Nuts over Butter

I remember one late night, I was curled up on the couch with a blanket and a mug of fennel tea, just chatting with Kevin. It was one of those moments. Totally out of the blue, did not see it coming, but like I’ve said before, one of the best.

Yes, the context was much more complex than I’m giving here, and I may or may not have murdered a half-box of kleenex in the process, but who wouldn’t trade a half-box of kleenex for a healthy dose of catharsis?

That night, I walked away with a mixture of new-found admiration, helplessness, and also sadness towards my brother. It’s always hard when someone you love tells you that he’d rather lay down his own priorities, his own freedoms, and his own happiness if it means giving the people around him what they need. Some hero, I thought. One who apparently lives by the philosophy of self-sacrifice. And then there’s me, not knowing what to say and do, because his decision ultimately takes a toll on me since I would do anything to try and make his life easier. Like if everyone was like Kevin, then it’d be all good.

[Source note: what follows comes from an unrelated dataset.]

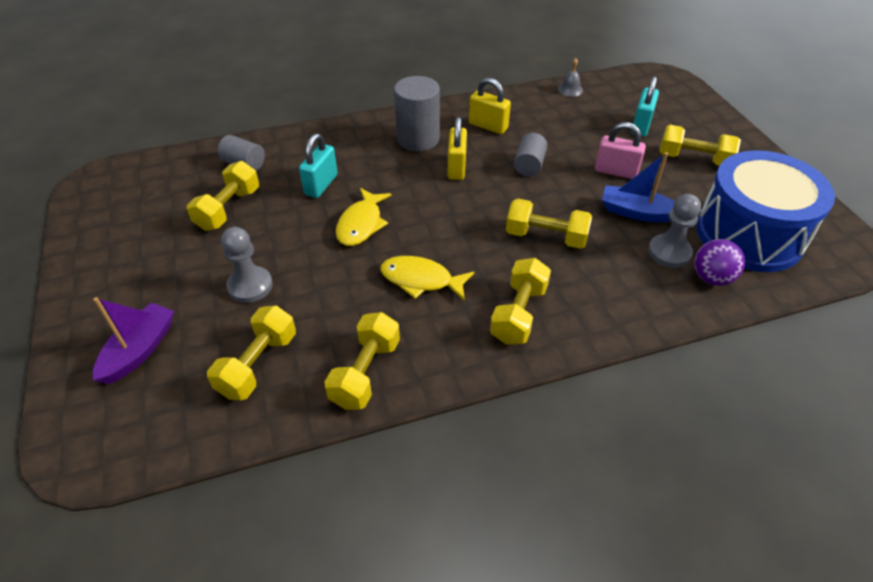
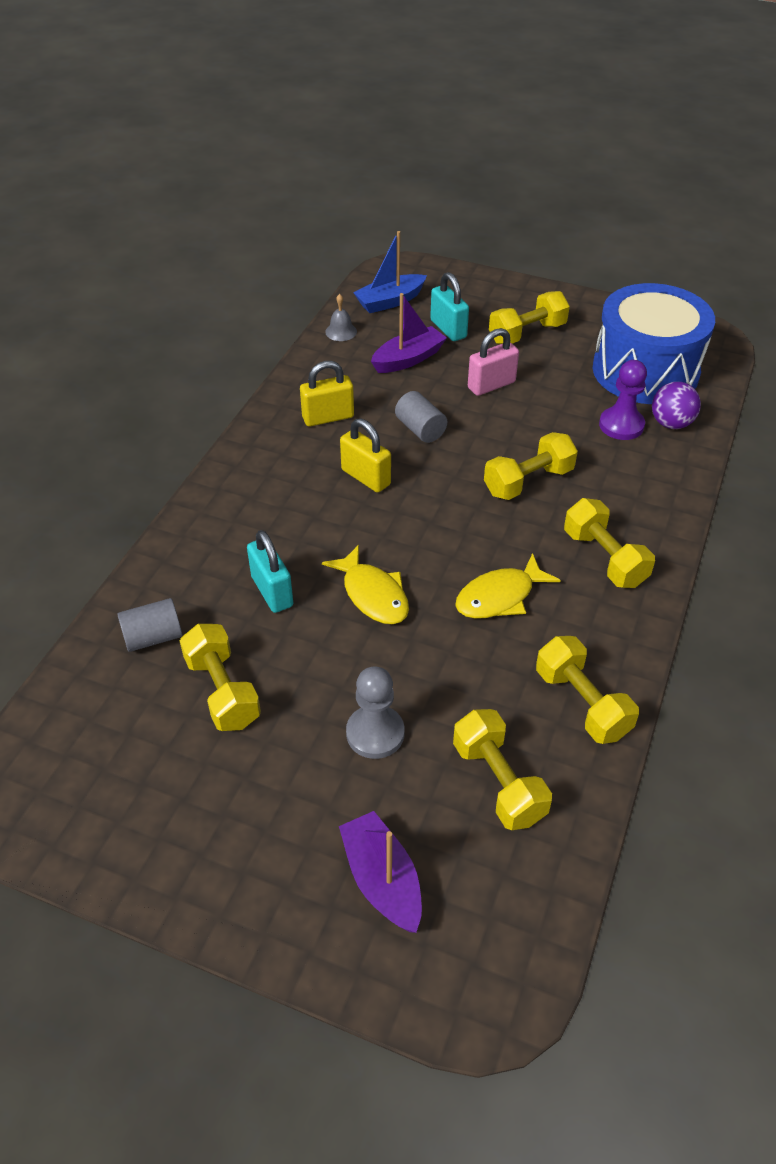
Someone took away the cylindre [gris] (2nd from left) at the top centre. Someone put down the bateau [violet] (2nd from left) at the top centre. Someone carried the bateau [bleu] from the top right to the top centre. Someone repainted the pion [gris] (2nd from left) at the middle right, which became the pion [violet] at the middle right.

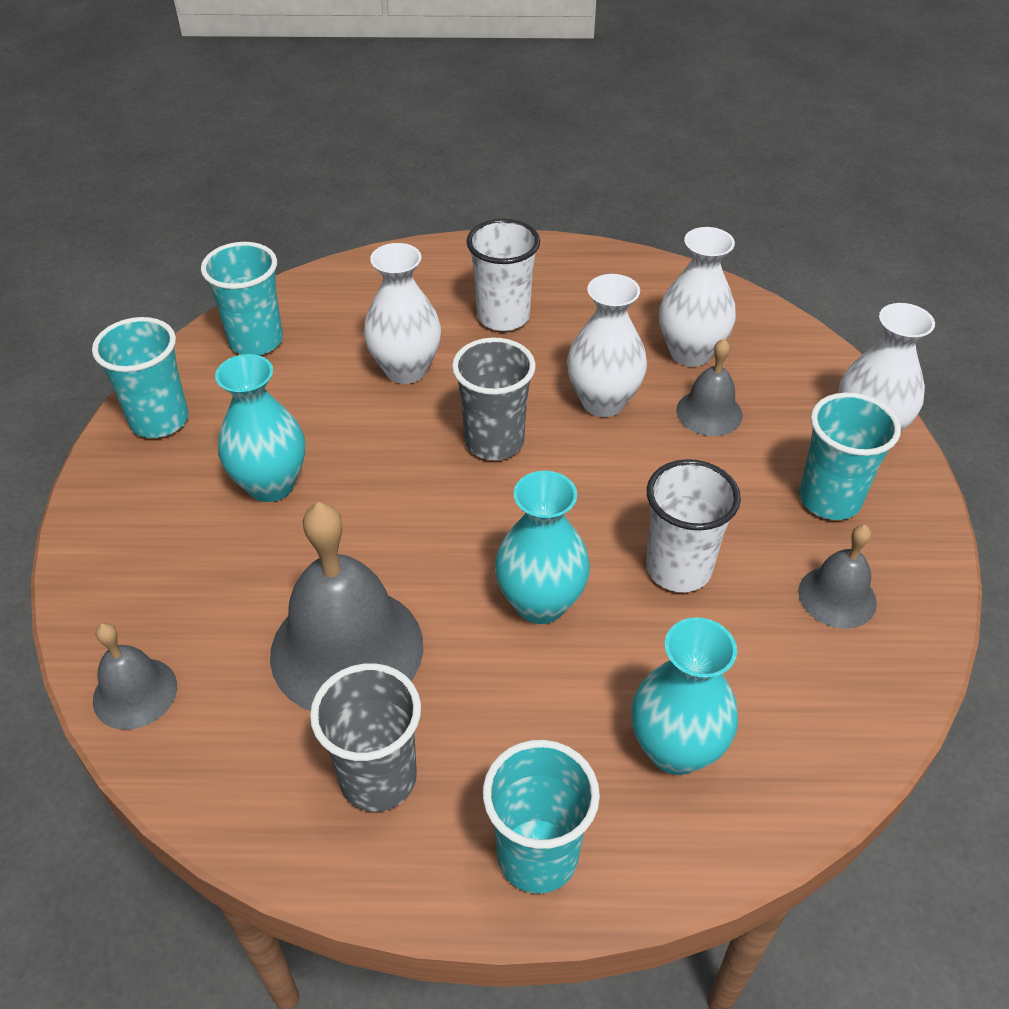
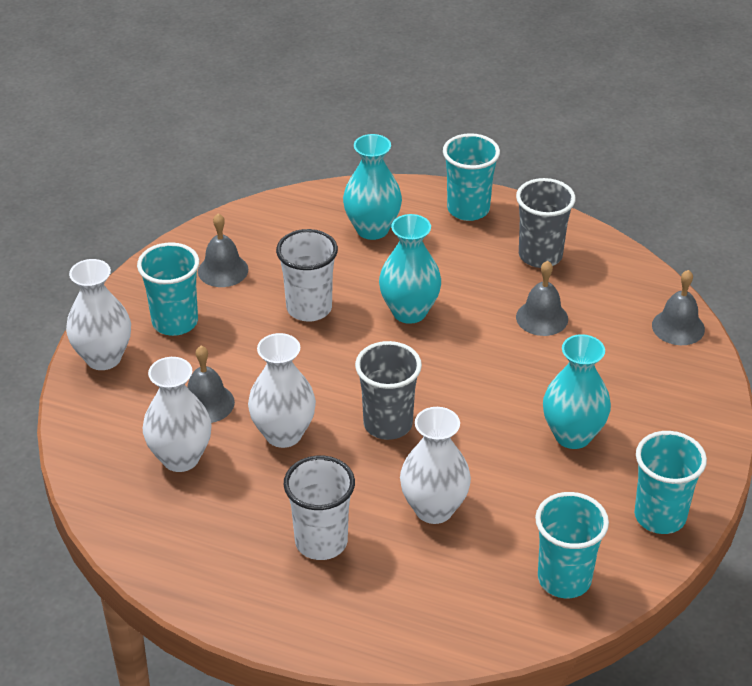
Someone scaled the cloche [gris] (2nd from left in the first image) at the centre by 0.52.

But here’s the truth walking up, and now spitting in your eye: that’s rubbish – it does not exist. But it doesn’t mean we should all be stingy and favour-hungry and out to hoard as much as possible like chipmunks going through pre-winter crisis. It just means that  we need to come to peace with our choices. There is no set of rules that will help us play the game of life right. Following rules itself fails, ask anyone. Just live. Isn’t that what we’re here for? Living life to the fullest, as they say?

So if you think your life will be most productive the more people you help, you’re probably right. If you think your life is defined by how much you latch onto goods and services, then congratulations you’re as heavy a burden as a 3-foot leech . Or maybe if you over-exert yourself to please people, then end up shrivelled and small and needing everyone else to nurse you, yeah, totally, go for it.

But please, please remember there’s always someone near or far whose smile wait for yours, and whose tears wash clean your wounds.

Every time I think of you,

I give thanks to my God.

I always pray for you,

And I make my requests

with a heart full of joy.

~Philippians 1:3-4


Buttercup Penne with  Caramelized Onions, Spiced Candied Pecans,                                                                                          

Toasted Walnut Oil, and Shaved Grana Padano

Ingredients for the buttercup cream:

1/4 small buttercup, kabocha, or butternut squash, cut into 1-inch pieces, with seeds

2 cloves garlic, smashed

100 ml coconut cream, heavy cream or half-and-half

175 ml water, divided

To make the buttercup cream, steam the squash with the garlic until the squash is very tender. Transfer to a blender, and add the cream and 100 ml water. Blend until completely smooth, then add the remaining water and blend to incorporate. If your blender is not very strong, then pass this puree through a sieve. Set aside.

Ingredients for the caramelized onions:

1 1/2 cups brown rice penne (or whichever you have on hand)

1 small brown onion, thinly sliced

1 tbsp olive oil

sea salt and freshly cracked black pepper

1/2 tsp chopped fresh rosemary (dried will work fine as well)

few splashes of water

50 ml heavy cream or half-and half

To make the buttercup penne, bring a pot of water to the boil. Salt the water, and add the pasta. Cook for 8~9 minutes or as directed on the package for al dente. Drain, but don’t rinse.

Meanwhile, to make the caramelized onions, heat the oil in a saute pan and add the onions. Add a big pinch of salt to help the onions soften. Season with pepper and rosemary, and cook over medium heat, covered, stirring every 2 minutes until the onions begin to smell sweet and and turn into a caramel color.

Add a small splash of water to deglaze if the onions start to stick to the pan. Once the onions are a rich amber color, turn the heat to high, and add the 50 ml cream. Let it boil and once it thickens, dump in the pasta and stir to coat. Add the buttercup cream and stir, check the seasoning, and cook until thick and heated through.

To garnish:

1 tsp toasted walnut oil, divided

6 spiced candied pecans, roughly chopped

Grana Padano, shaved with a vegetable peeler, or coarsely grated pine nuts if vegan

Spoon the buttercup penne onto warmed plates, drizzle with walnut oil, top with chopped pecans and shaved cheese. Finish with some extra black pepper if desired.